Aktien
Münchener Rück geben nach Vorladung für US-Tochter nach

Die Aktien der Münchener Rück haben am Dienstag nach weiteren Schritten der US-Aufsichtsbehörden im Zusammenhang mit unlauteren Versicherungspraktiken deutlich nachgegeben. Die Aktie der Münchener Rück gab bis 12.05 Uhr 1,25 Prozent auf 81,43 Euro nach.
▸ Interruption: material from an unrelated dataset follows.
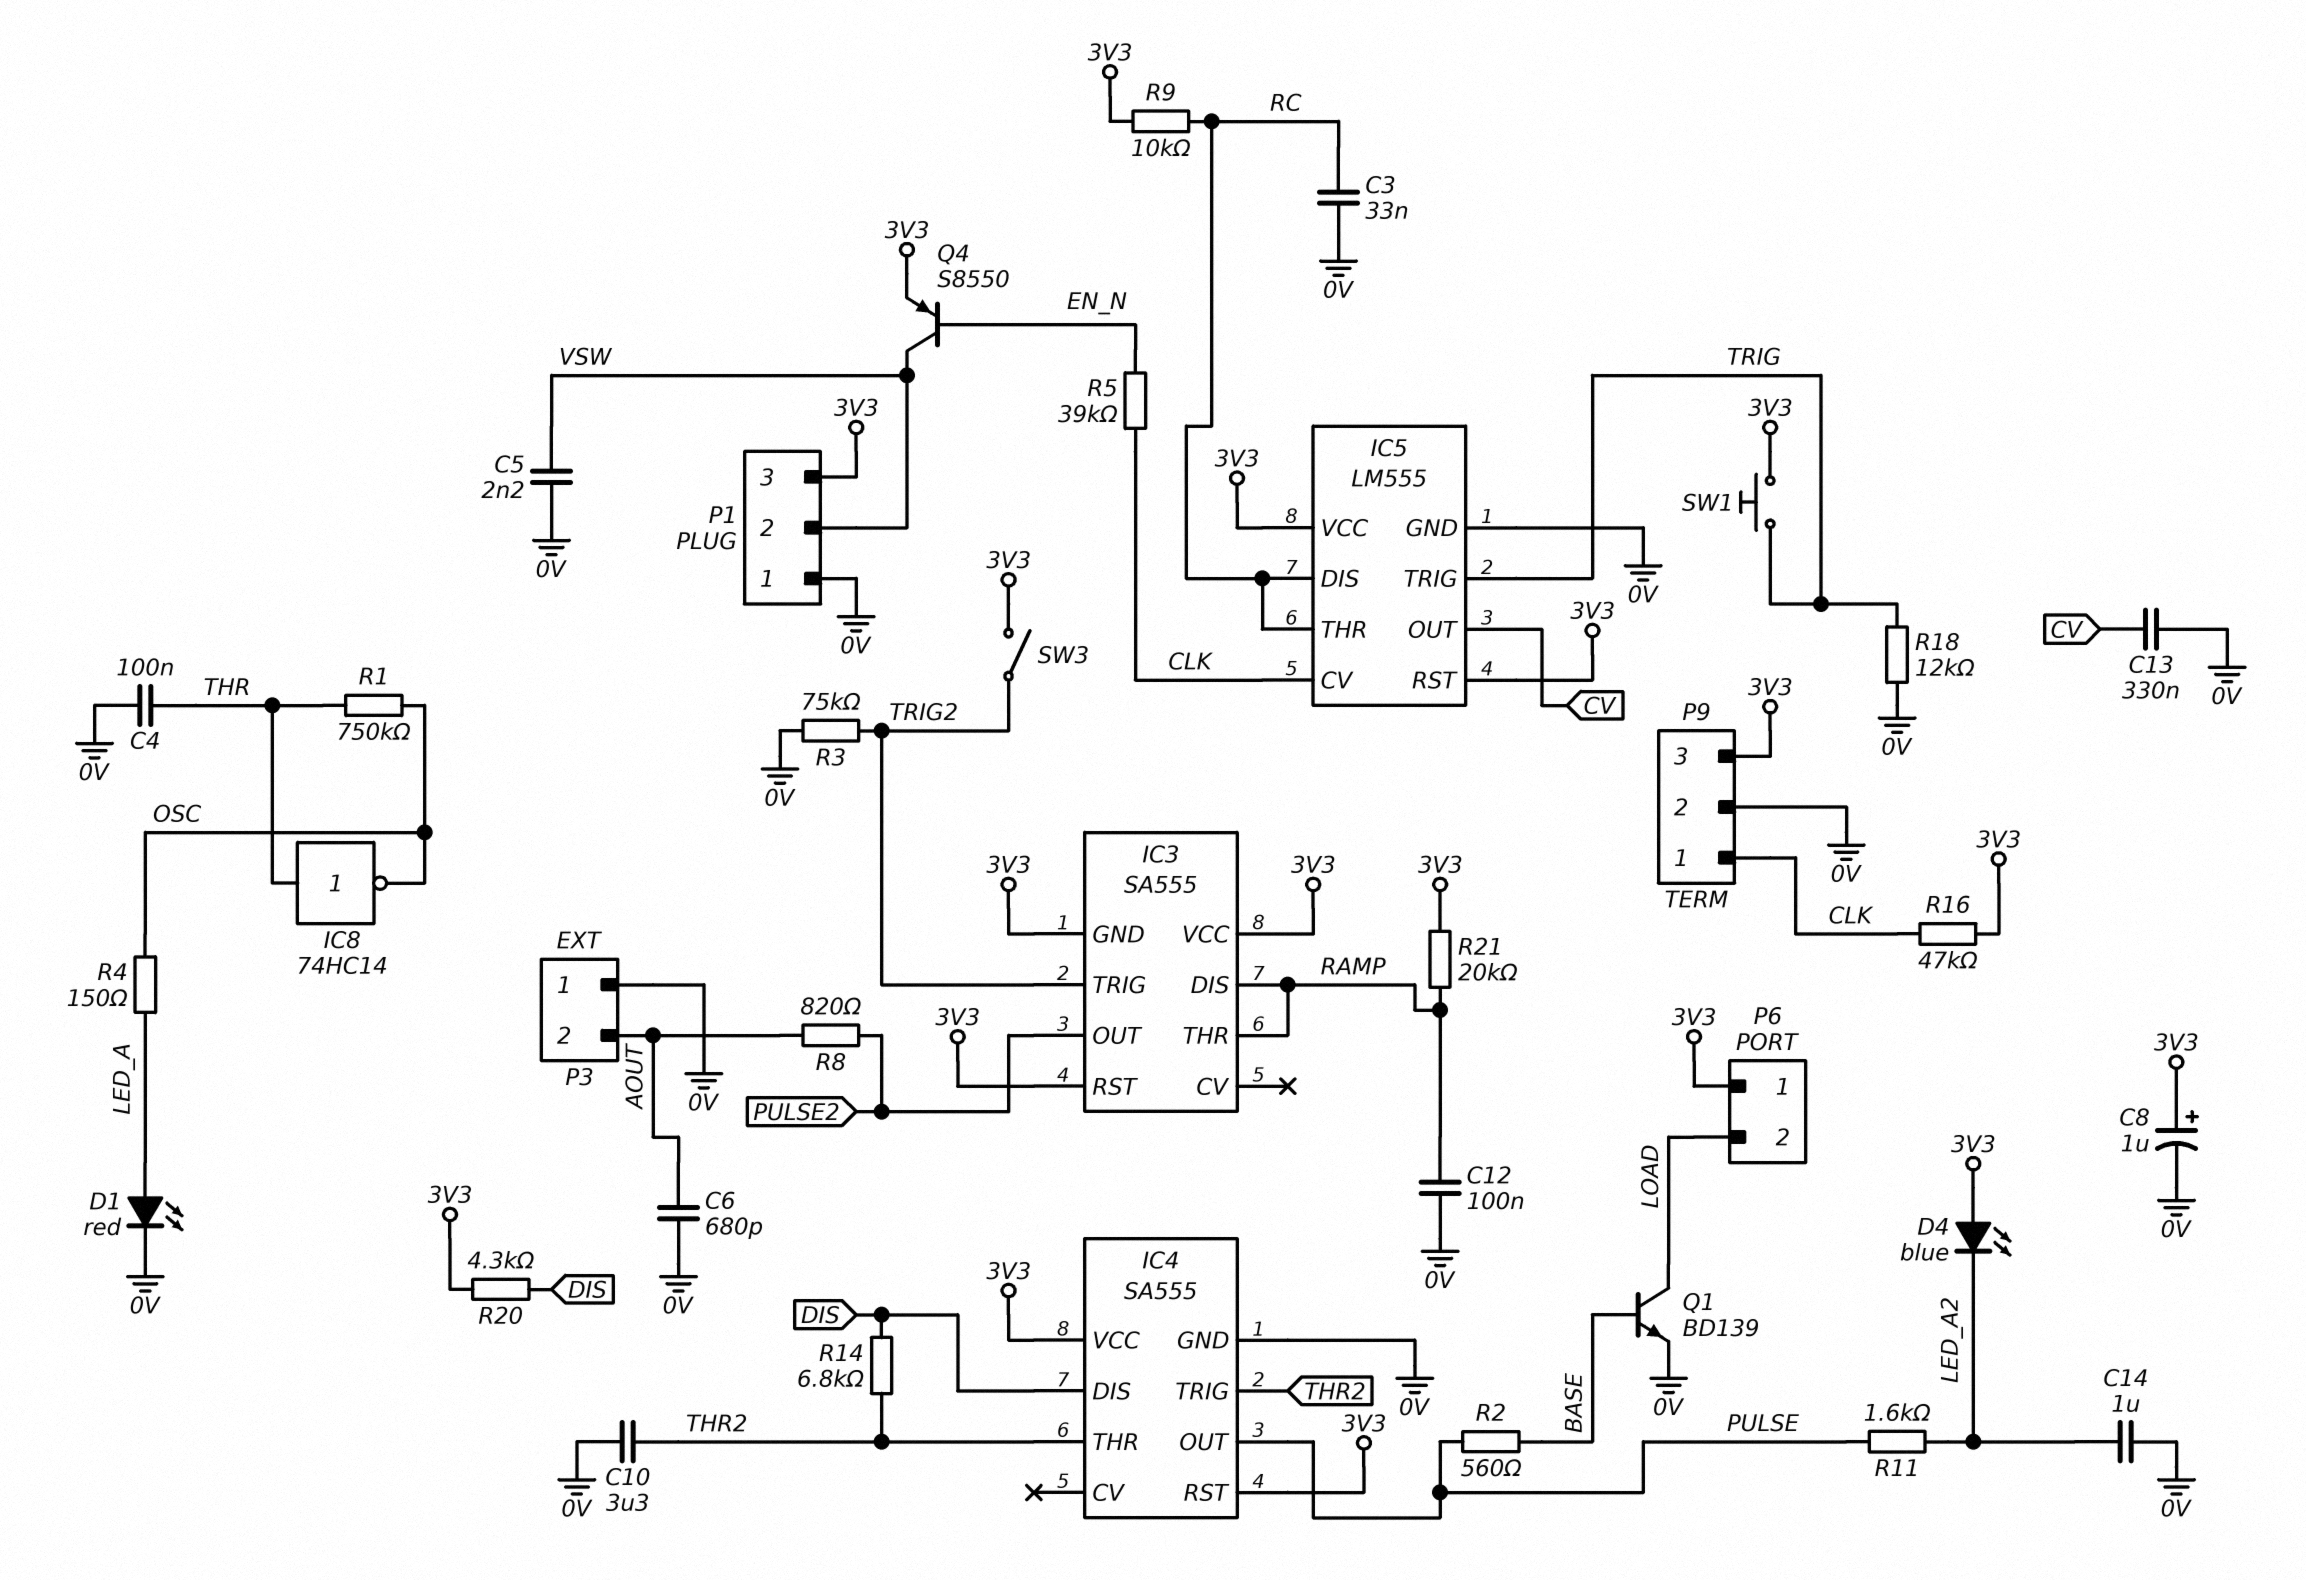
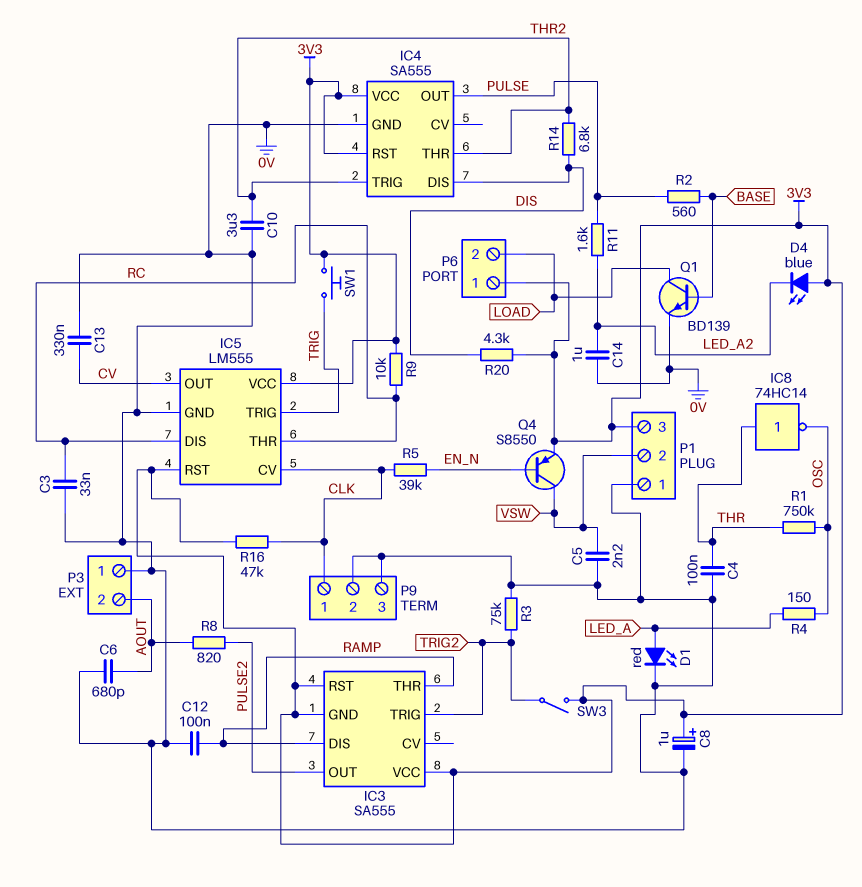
P9 pin 3: 3V3 -> 0V
R18: 12k (0V, TRIG) -> none
R21: 20k (3V3, RAMP) -> none

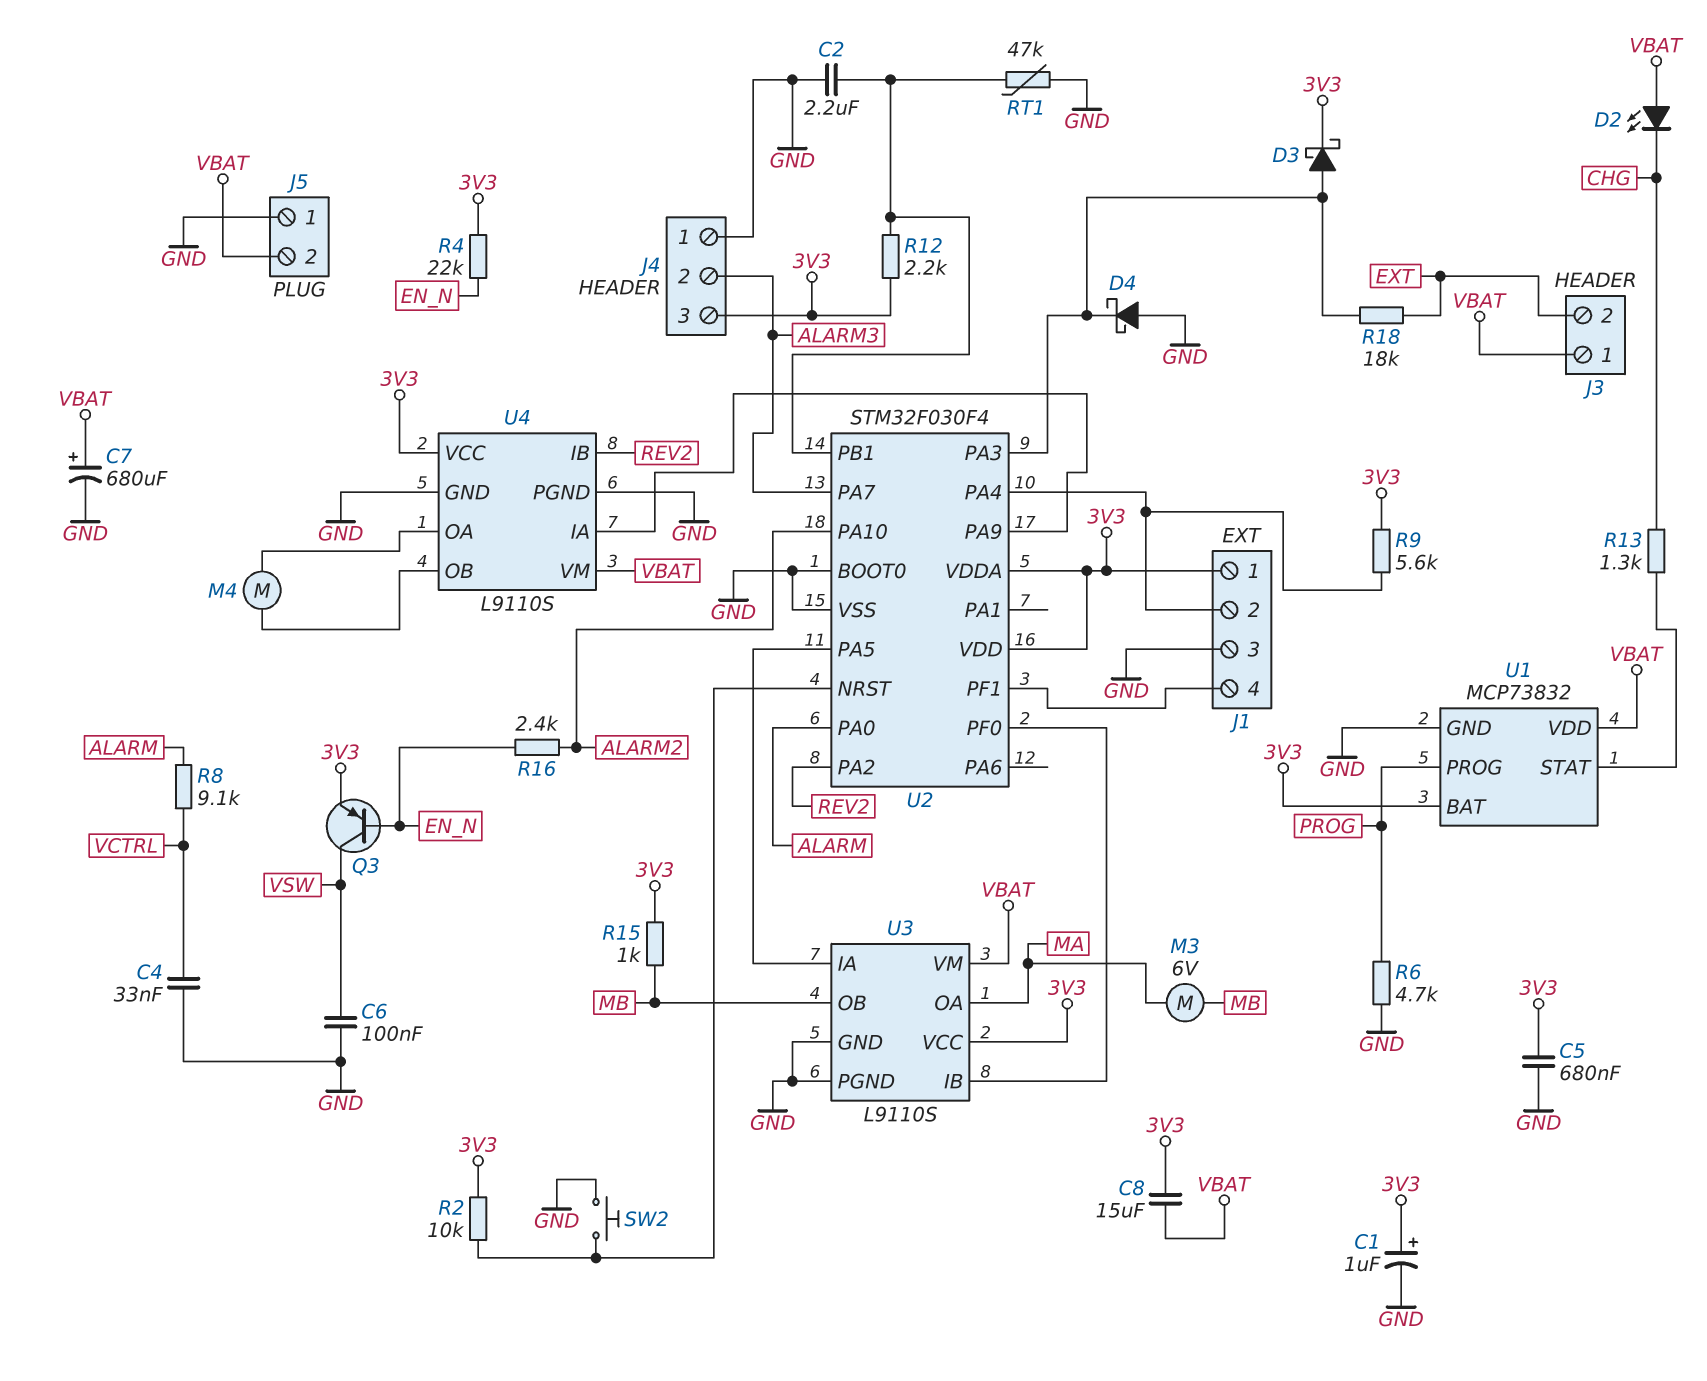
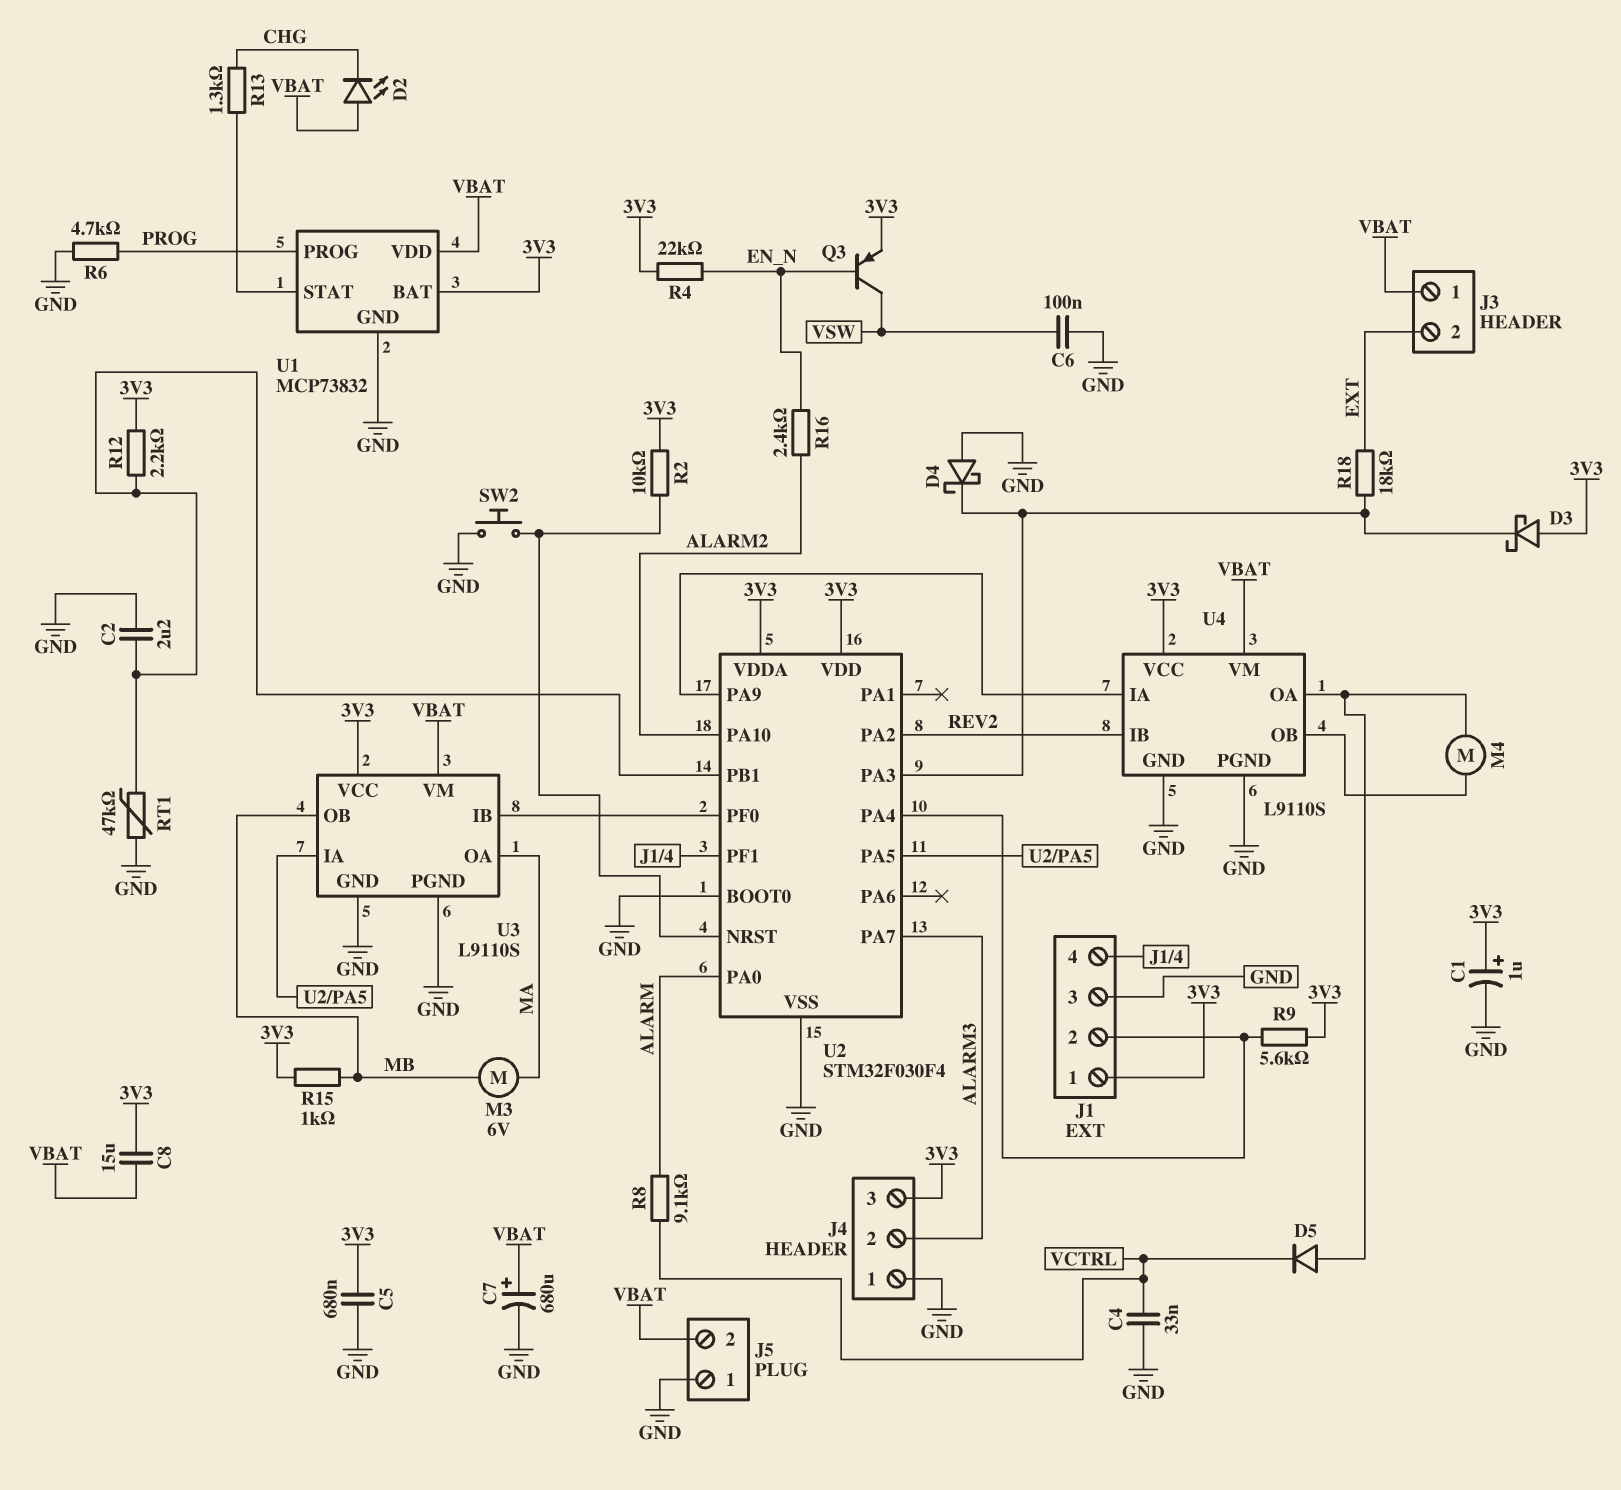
D3: schottky (A U2/PA3, K 3V3) -> schottky (A 3V3, K U2/PA3)
D5: none -> diode (A U4/OA, K VCTRL)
dpa-afx FRANKFURT. Die Aktien der Münchener Rück haben am Dienstag nach weiteren Schritten der US-Aufsichtsbehörden im Zusammenhang mit unlauteren Versicherungspraktiken deutlich nachgegeben. Die Aktie der Münchener Rück gab bis 12.05 Uhr 1,25 Prozent auf 81,43 Euro nach. Der Dax verlor 0,19 Prozent auf 4 126,28 Punkte.

Händler am Frankfurter Aktienmarkt verwiesen auf die Vorladung der Versicherungsregulierungs-Behörden von North Carolina und Texas an die Adresse der Munich-American Riskpartners, die zur Münchener-Rück-Tochter American-Re gehört. Ein Frankfurter Händler sagte, die Geschichte an sich sei nicht neu. Aber an nachrichtenarmen Tagen halte sich der Markt eben an solche Dinge wie an einen Strohhalm. Vor wenigen Wochen hatte der New Yorker Generalstaatsanwalt Eliot Spitzer den weltgrößten Versicherungsmakler Marsh & Mclennan wegen wettbewerbswidriger Geschäftspraktiken verklagt.

Mitarbeiter von Marsh & Mclennan hatten nach Darstellung der Staatsanwaltschaft von Versicherungen Kommissionen erhalten, wenn sie diesen im Gegenzug bevorzugt Kunden vermittelten. Spitzer hatte die Untersuchungen in der Versicherungsbranche in der jüngsten Zeit ausgeweitet.